There is a problem with his registration. He does not have a home address. Moore is homeless and therefore is unable to register a correct address as required of all convicted sex offenders by Georgia law. He was first convicted of failing to register an address in 2005.

Georgia's new sex offender registration laws are said to be some of the strictest in the country. Under Georgia law, sex offenders are not only required to register their addresses with the state sex offender registry; their residence must not be within 1000 feet of any school, church, daycare facility, public swimming pool or bus stop. Sex offenders are also not permitted to work within 1000 feet of such places where children are likely to be present.

There is currently a court ordered hold on the bus stop restriction.

The new law in Georgia expanded the definition of sex offender and increased the penalties for violating the registration requirements.

Sgt. Ray Hardin of the Richmond County Sheriff's Office in Augusta, Georgia stated that when you become a sex offender the law requires you to have an address. He said that enforcement of the law has required a dedicated investigator and a global positioning system. According to Hardin, each time a sex offender moves, hours of paperwork is involved.

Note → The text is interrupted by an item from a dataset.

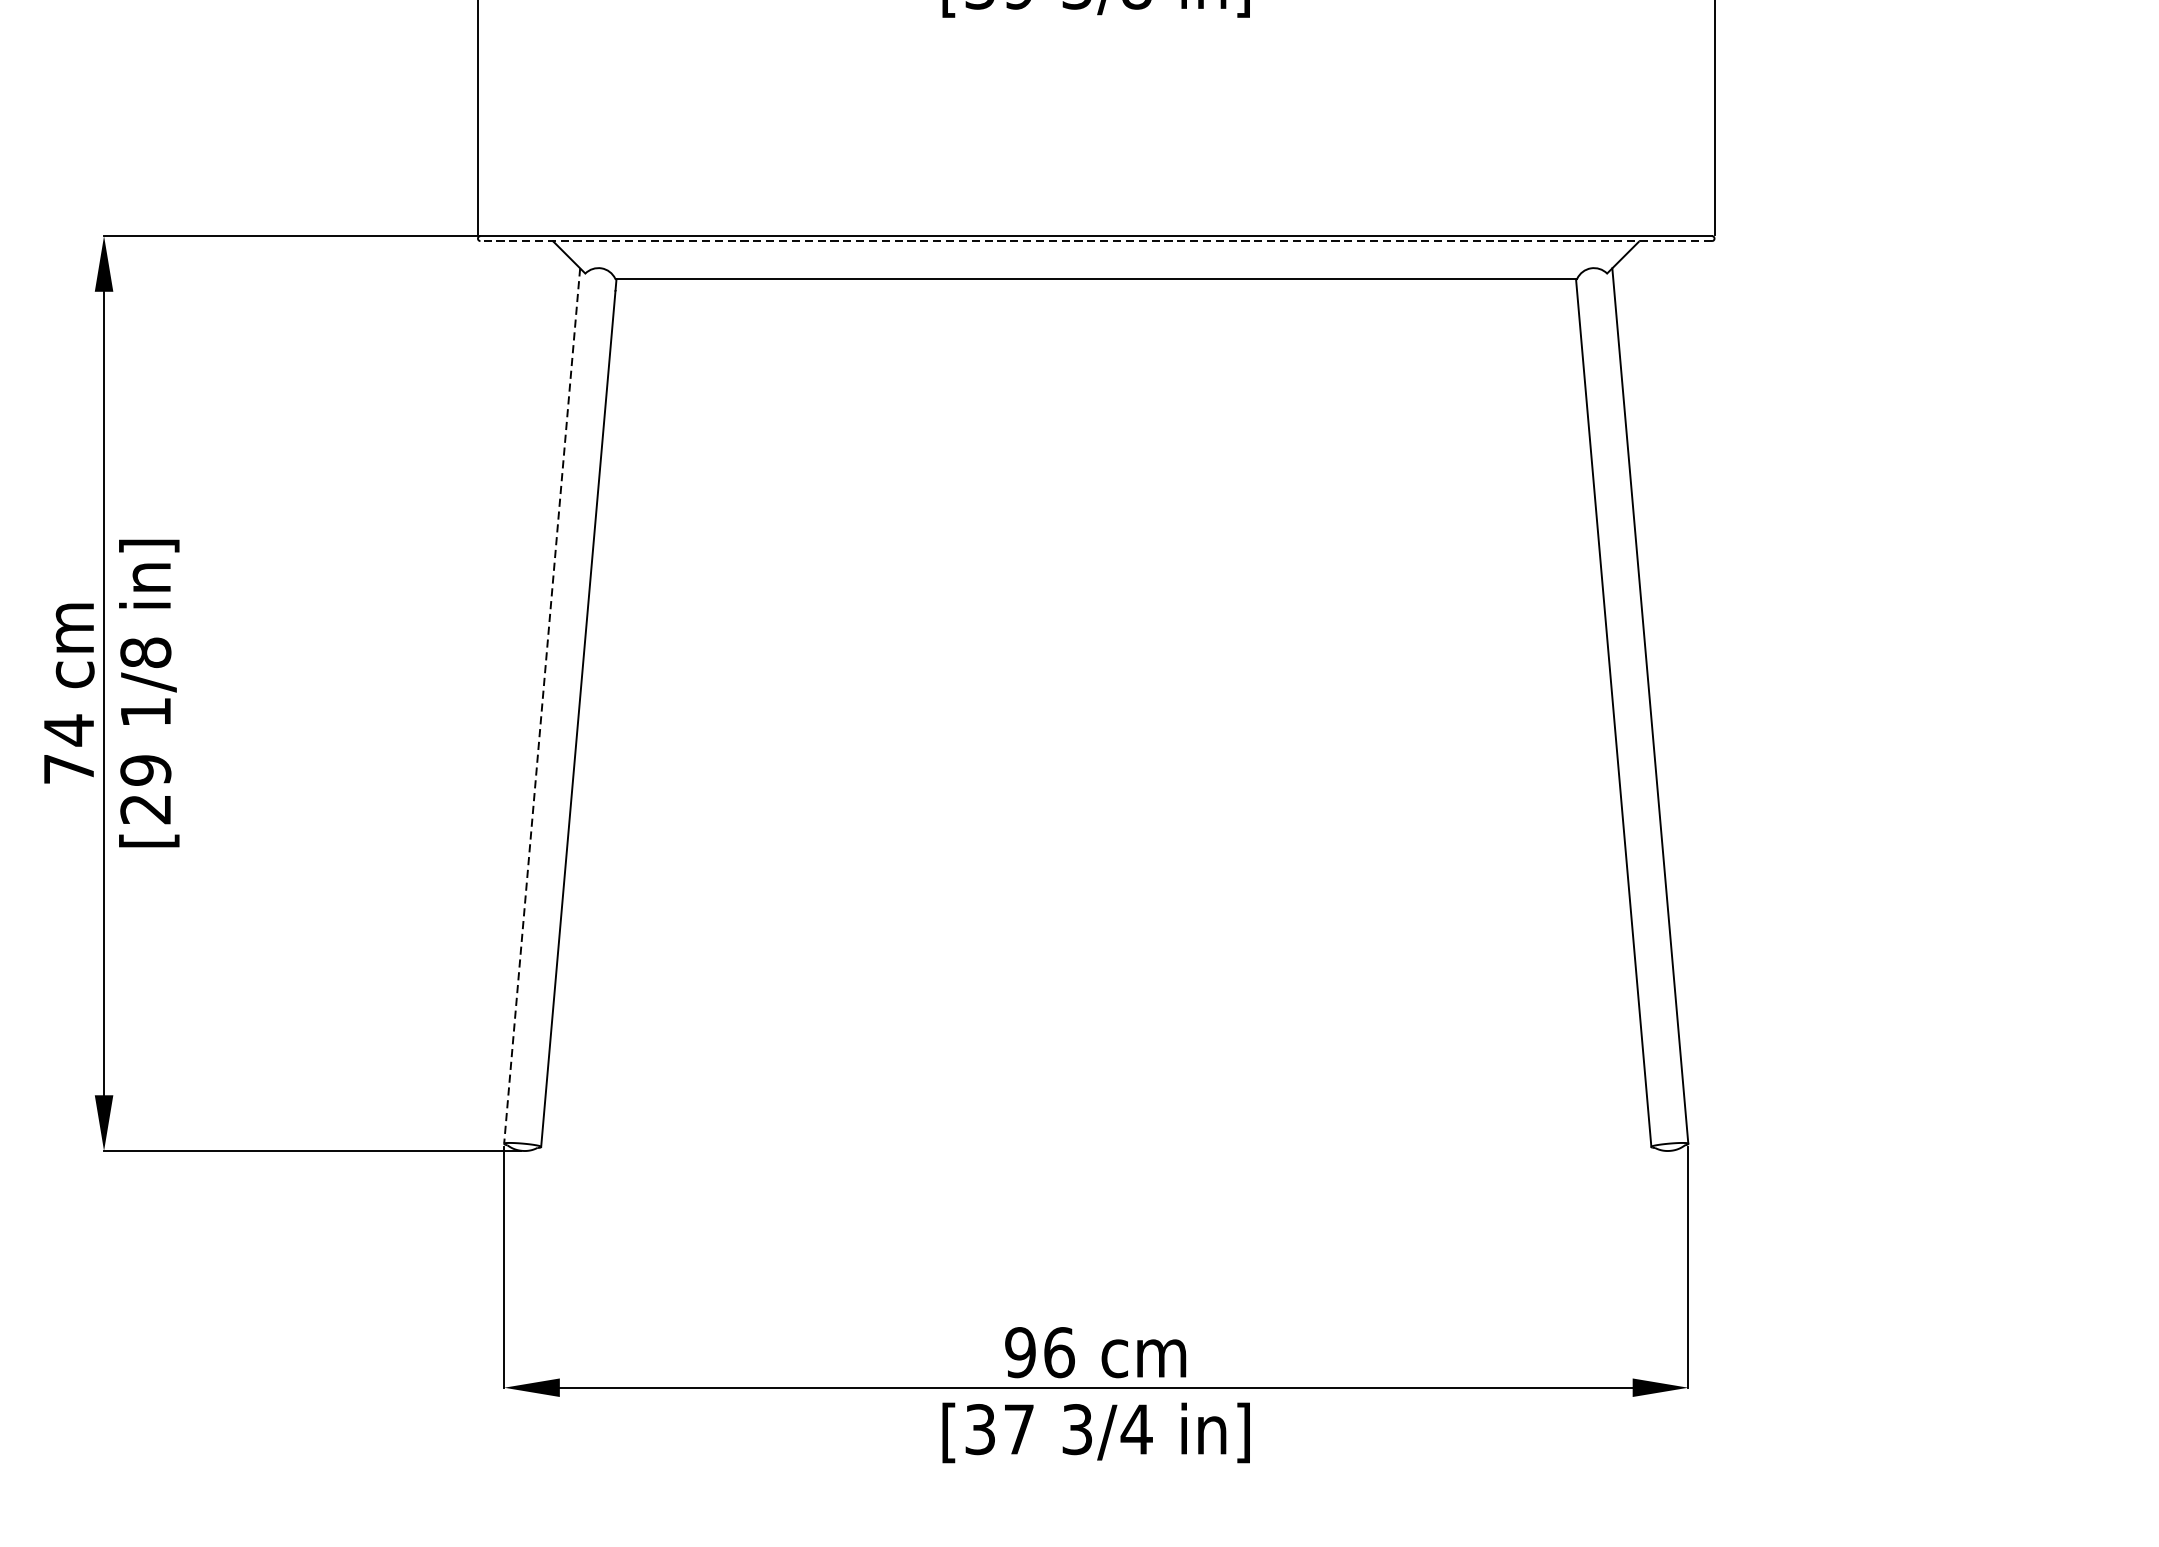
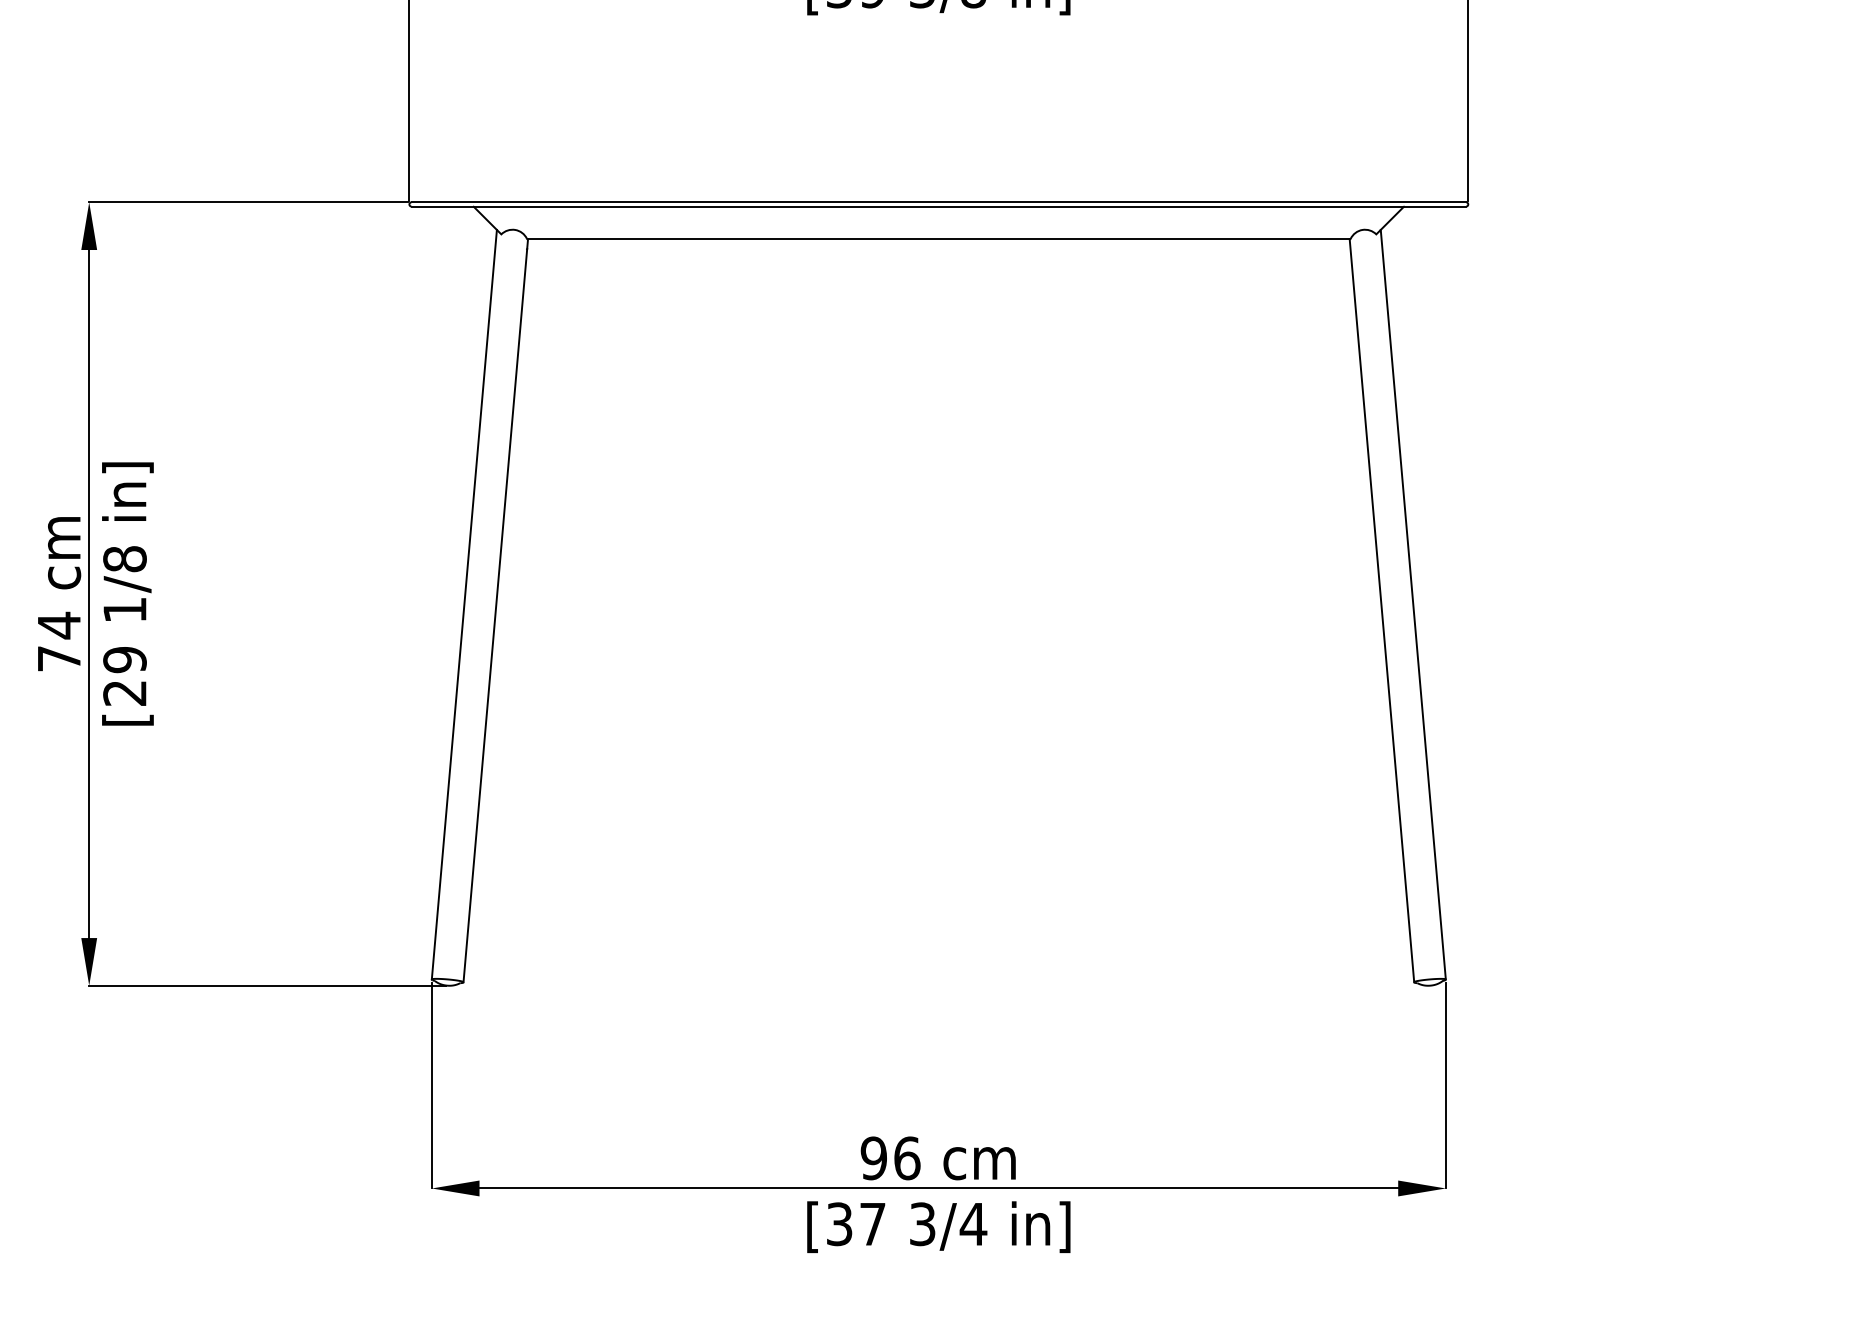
line: (1095, 240) -> (938, 206), dashed -> solid
line: (542, 706) -> (464, 605), dashed -> solid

Hardin is a critic of the new law because of the load of extra paperwork it has caused. Other law enforcement officials say they oppose the new law because it forces sex offenders underground and into hiding where law enforcement loses track of them entirely.

Moore has been convicted a second time of failing to register his address with law enforcement authorities. He had registered a false address, but was living, literally, on the street of the address he registered. Under the new Georgia law, the penalty for this second conviction is a mandatory life sentence.

Sam Sibley, Jr., the public defender who represents Sibley, says he plans to appeal on Hardin's behalf because under the circumstances a life prison sentence for the man constitutes cruel and unusual punishment.

Since the new law took effect in 2006, at least 15 homeless sex offenders have been arrested. Moore's case is the first case in which the defendant has used homelessness as a defense, although others in the state are pending.

Under the new law in Georgia, sex offenders who violate the registry requirements can be arrested and face 10-30 years in prison for their first offense. Conviction for repeat violations of the registry requirements call for an automatic life prison sentence under the law.

As sex offender registration laws tighten up across the country, some policy experts say there is no research to link a sex offender's residence and the chance that they will commit another sex crime. They also say that there is no evidence that the sex offender registration laws prevent sexual crimes.

Statistics from the Justice Department show that only 7 percent of sex crimes against children are committed by stranger and in 80-90 percent of cases sex crimes against children are committed by someone the child knows. Those statistics hardly bolster confidence that state sex offender registry laws are doing much, besides creating mountains of paperwork and enormous legal problems for convicted sex offenders.